Branch of economics studying next-best alternatives

In welfare economics, the theory of the second best concerns the situation when one or more optimality conditions cannot be satisfied. The economists Richard Lipsey and Kelvin Lancaster showed in 1956 that if one optimality condition in an economic model cannot be satisfied, it is possible that the next-best solution involves changing other variables away from the values that would otherwise be optimal. Politically, the theory implies that if it is infeasible to remove a particular market distortion, introducing one or more additional market distortions in an interdependent market may partially counteract the first, and lead to a more efficient outcome.

==Implications==

In an economy with some uncorrectable market failure in one sector, actions to correct market failures in another related sector with the intent of increasing economic efficiency may actually decrease overall economic efficiency. In theory, at least, it may be better to let two market imperfections cancel each other out rather than making an effort to fix either one. Thus, it may be optimal for the government to intervene in a way that is contrary to usual policy. This suggests that economists need to study the details of the situation before jumping to the theory-based conclusion that an improvement in market perfection in one area implies a global improvement in efficiency.

==Application==
Even though the theory of the second best was developed for the Walrasian general equilibrium system, it also applies to partial equilibrium cases.

==Common misinterpretation==

A common misinterpretation of the theory, sometimes termed the fallacy of exhaustive effort, is the assumption that when one optimality condition cannot be satisfied, satisfying as many of the remaining conditions as possible must yield the second-best outcome. The theory of the second best demonstrates the opposite: because optimality conditions are typically derived from an interdependent system, perturbing one condition alters the marginal trade-offs throughout the entire system, so the second-best optimum generally requires violating all remaining conditions as well.

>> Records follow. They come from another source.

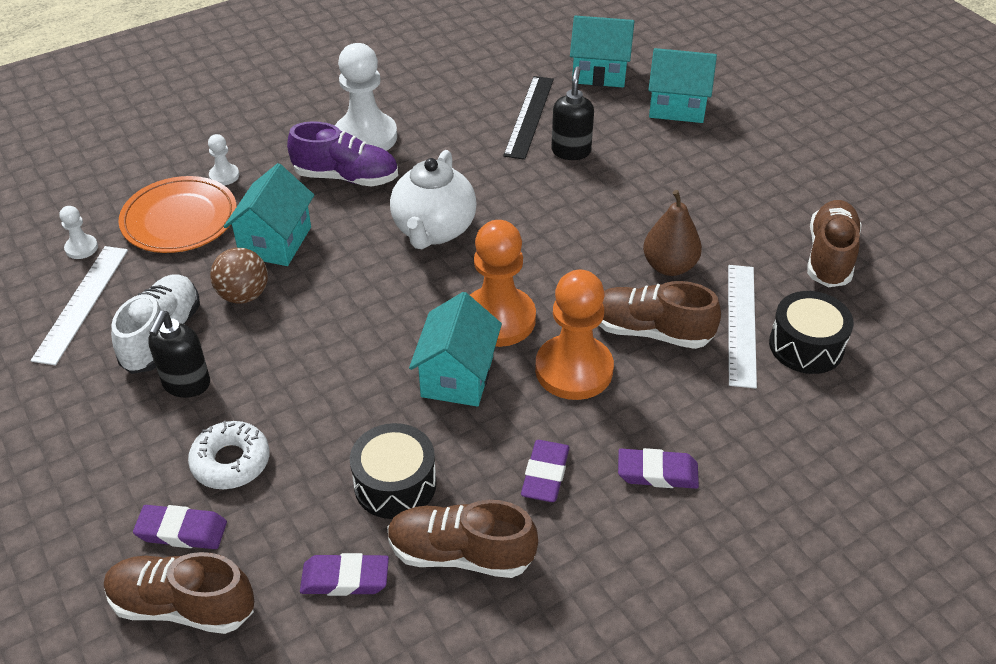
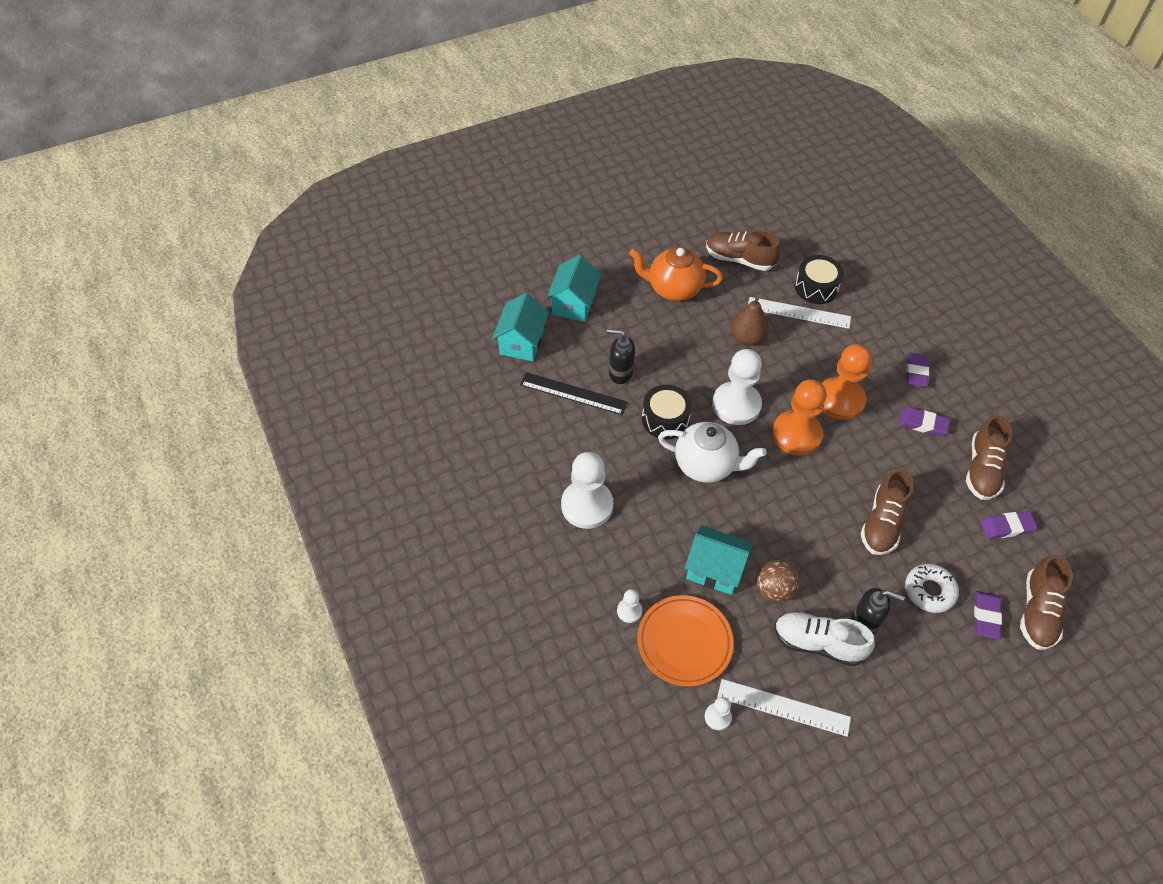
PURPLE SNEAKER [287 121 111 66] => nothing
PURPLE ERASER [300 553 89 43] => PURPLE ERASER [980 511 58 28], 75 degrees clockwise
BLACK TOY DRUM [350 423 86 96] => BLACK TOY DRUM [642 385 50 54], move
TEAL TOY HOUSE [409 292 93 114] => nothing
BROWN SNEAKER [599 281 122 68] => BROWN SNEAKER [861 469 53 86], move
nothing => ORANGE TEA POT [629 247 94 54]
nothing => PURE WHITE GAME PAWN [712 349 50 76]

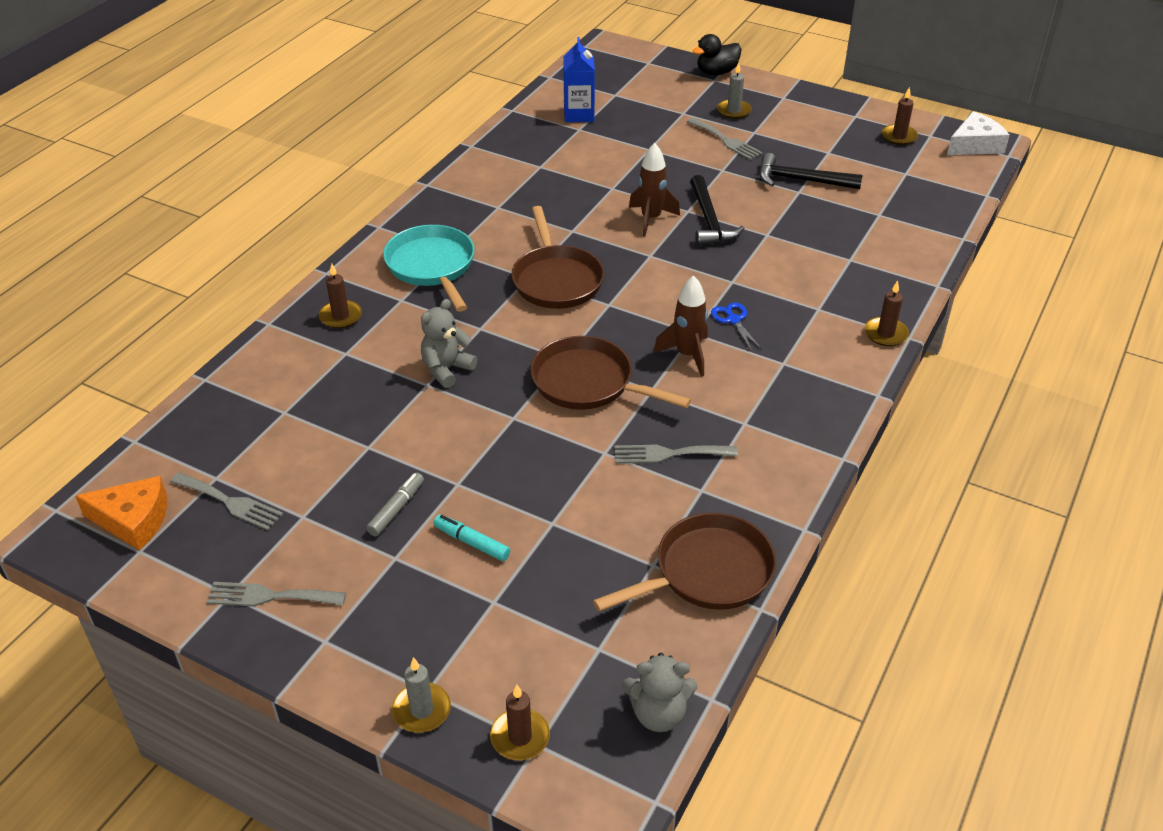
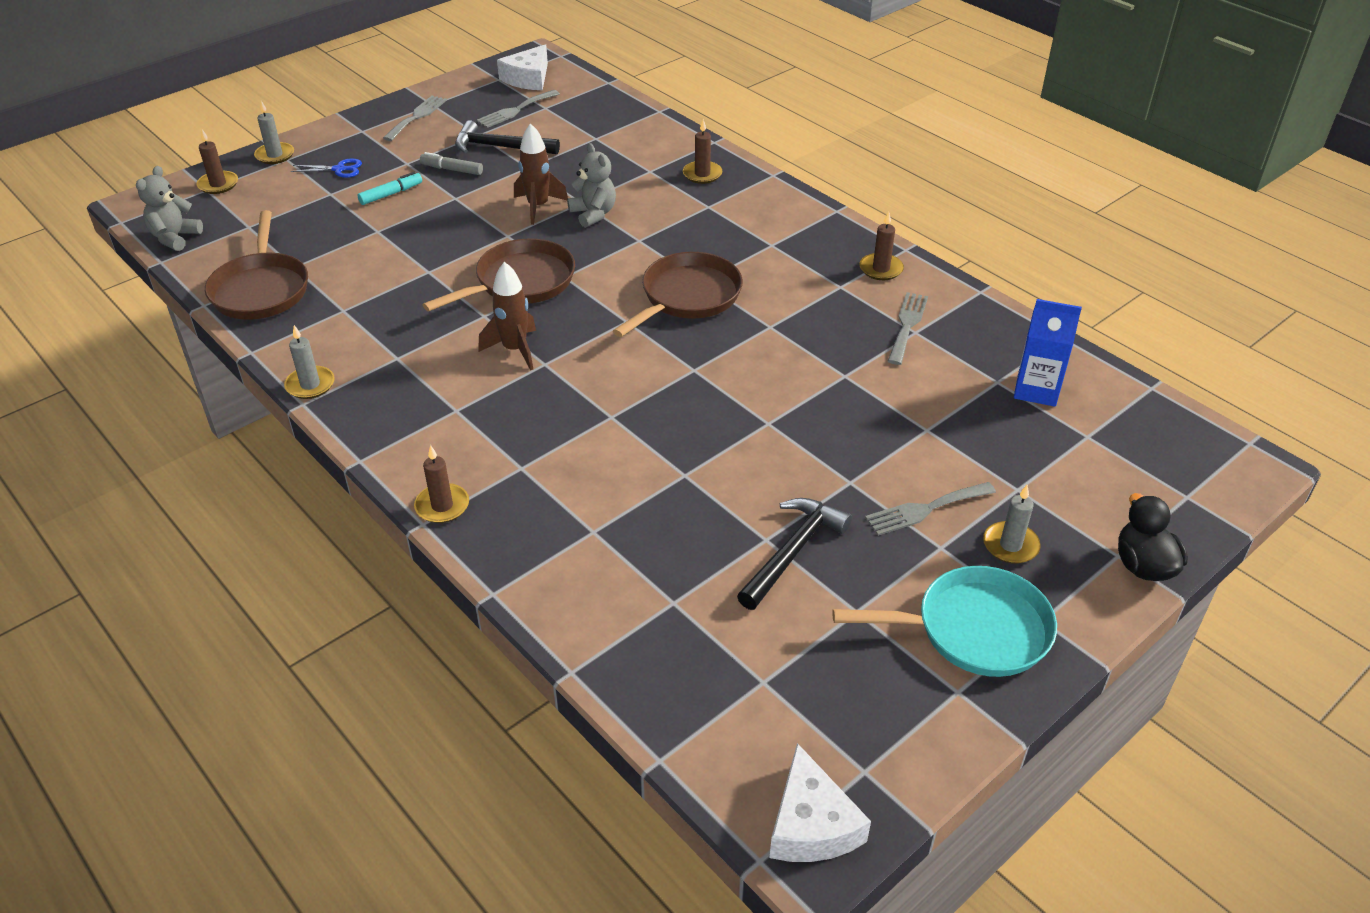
ORANGE CHEESE WEDGE [75 476 92 75] => PURE WHITE CHEESE WEDGE [497 44 51 46]
ASH-GREY MARKER [366 472 58 65] => ASH-GREY MARKER [420 152 63 23], 150 degrees clockwise
TEAL FRYING PAN [383 225 92 87] => TEAL FRYING PAN [832 566 225 111], move
BROWN FRYING PAN [511 206 93 103] => BROWN FRYING PAN [613 252 130 85], 120 degrees clockwise
ASH-GREY FORK [614 445 124 19] => ASH-GREY FORK [888 292 40 73], move
BROWN SPACESHIP [629 143 51 93] => BROWN SPACESHIP [514 123 54 102], move
BLACK CLAW HAMMER [690 175 55 71] => BLACK CLAW HAMMER [455 120 105 35], move
COBALT PAIR OF SCISSORS [711 303 51 48] => COBALT PAIR OF SCISSORS [291 159 71 19], move
BROWN WAX CANDLE [882 87 36 58] => BROWN WAX CANDLE [859 211 45 69], move
nothing => ASH-GREY WAX CANDLE [284 325 51 74]

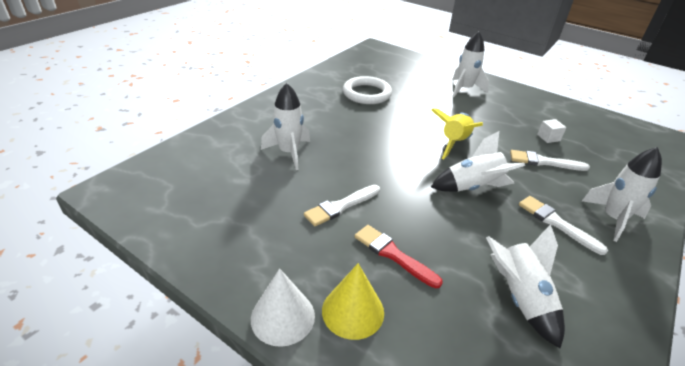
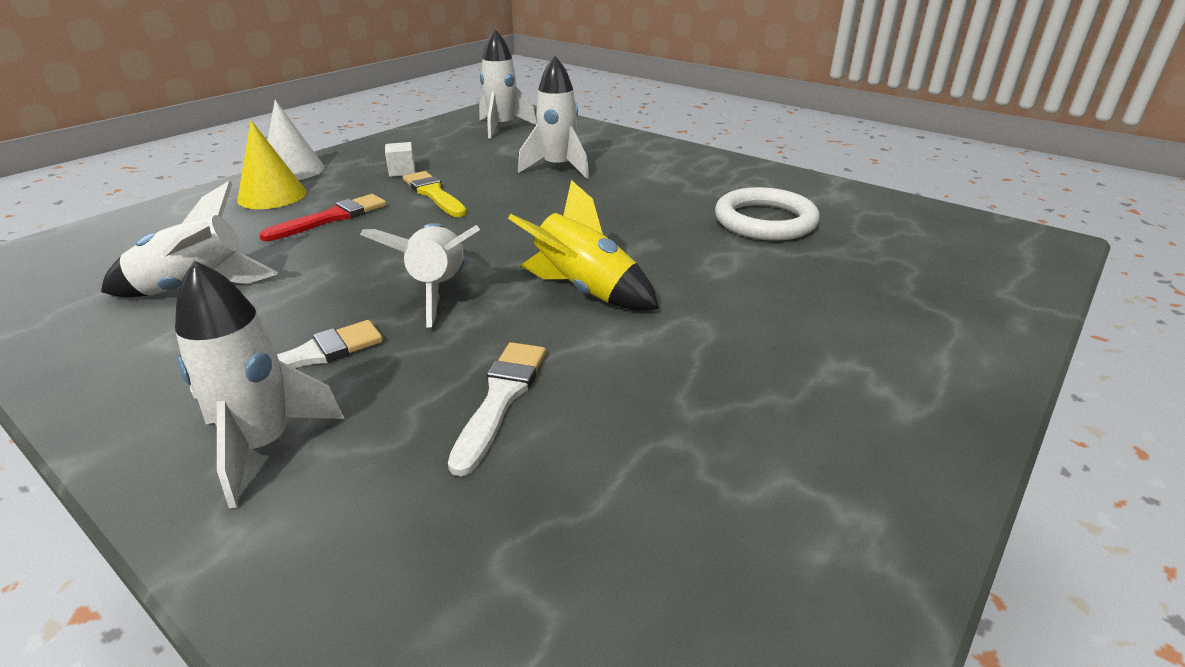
PURE WHITE PAINTBRUSH [304 185 76 41] => YELLOW PAINTBRUSH [403 171 64 46]
PURE WHITE SPACESHIP [452 31 37 66] => PURE WHITE SPACESHIP [479 29 58 110], move
PURE WHITE BLOCK [537 119 29 24] => PURE WHITE BLOCK [385 142 30 35], move

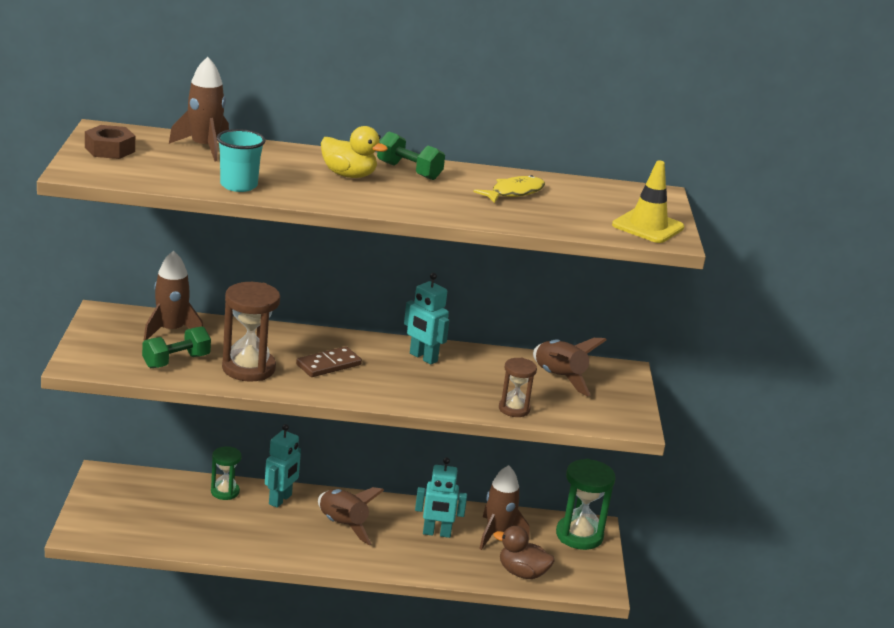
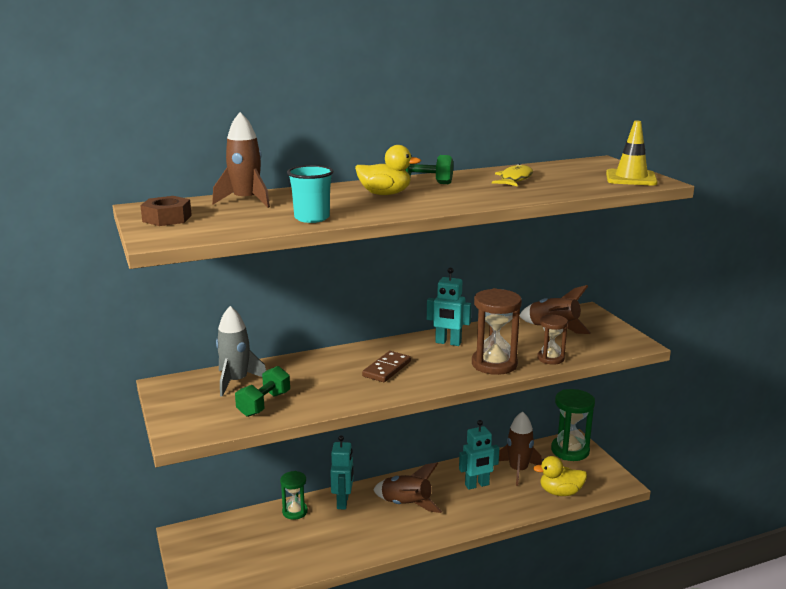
BROWN SPACESHIP [144 250 59 90] => ASH-GREY SPACESHIP [216 306 50 91]
BROWN SAND TIMER [222 282 58 100] => BROWN SAND TIMER [472 288 50 87], move
BROWN RUBBER DUCK [494 526 61 53] => YELLOW RUBBER DUCK [533 456 54 40]

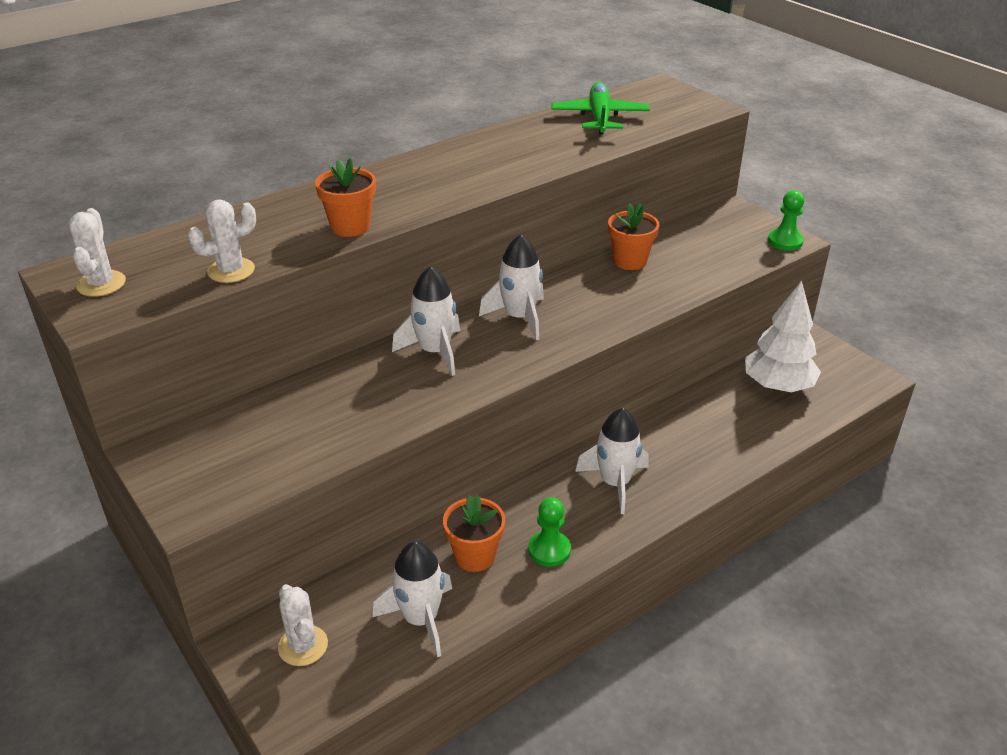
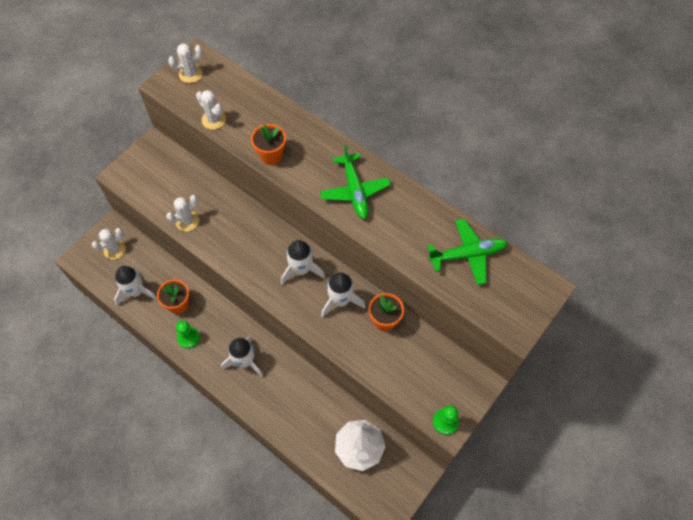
PURE WHITE SPACESHIP [392 266 68 110] => PURE WHITE SPACESHIP [321 272 44 46], move
nothing => PURE WHITE SAGUARO CACTUS [166 195 33 36]
nothing => LEAF-GREEN PLANE [320 145 71 74]

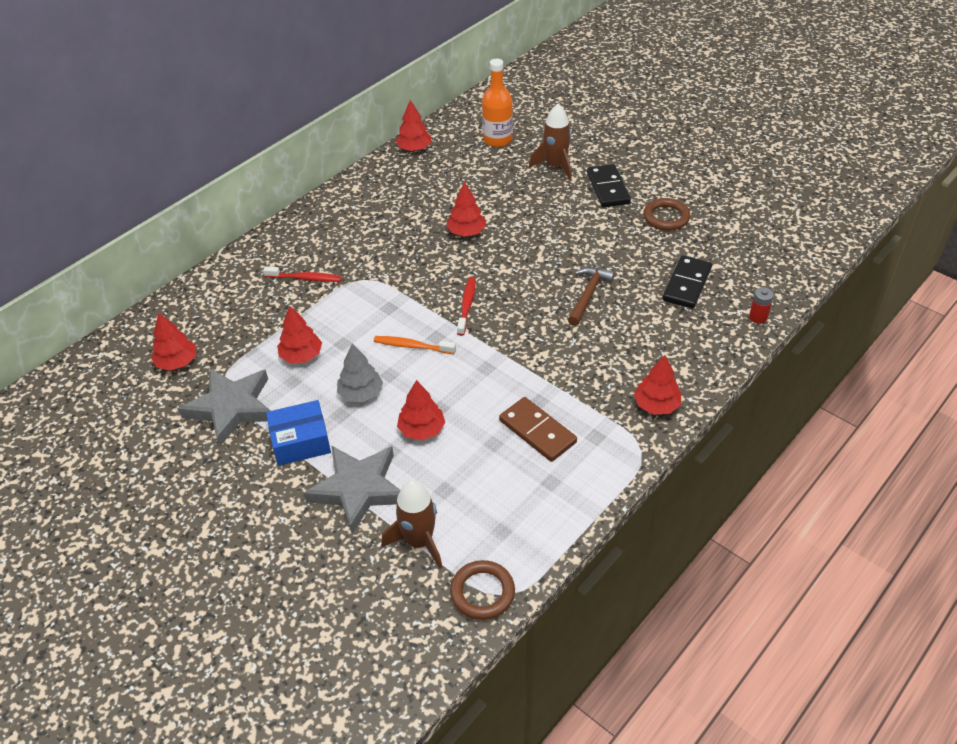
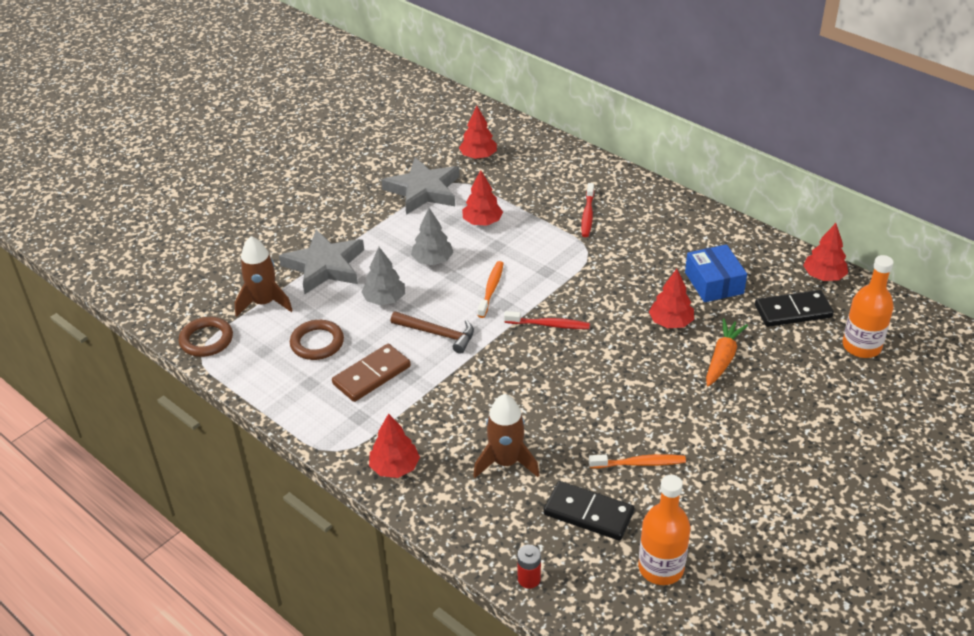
COBALT PARCEL [266 400 65 66] => COBALT PARCEL [685 244 62 58], move
RED TREE [397 380 48 60] => ASH-GREY TREE [361 247 44 58]
BROWN SPACESHIP [529 104 43 76] => BROWN SPACESHIP [473 394 66 84], move
BROWN CLAW HAMMER [568 267 47 59] => BROWN CLAW HAMMER [391 311 83 43], move
BLACK DOMINO TILE [587 164 44 44] => BLACK DOMINO TILE [755 290 79 37], move
BROWN HOOP [643 198 47 33] => BROWN HOOP [290 320 54 40], move
nothing => ORANGE TOOTH BRUSH [589 454 97 15]
nothing => ORANGE BOTTLE [638 475 52 110]
nothing => ORANGE CARROT [706 318 42 68]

This misinterpretation is related to piecemeal social engineering and contrasts with the holistic policy design that the theory prescribes. In practice, the error arises when policymakers treat the individual conditions for a first-best outcome as separately desirable goals—for example, liberalising trade while ignoring an environmental externality because "free trade is good," or deregulating markets while assuming away imperfect information because "competition is good." Each such prescription satisfies one condition from the first-best list, but without the others in place, it can reduce welfare relative to doing nothing at all.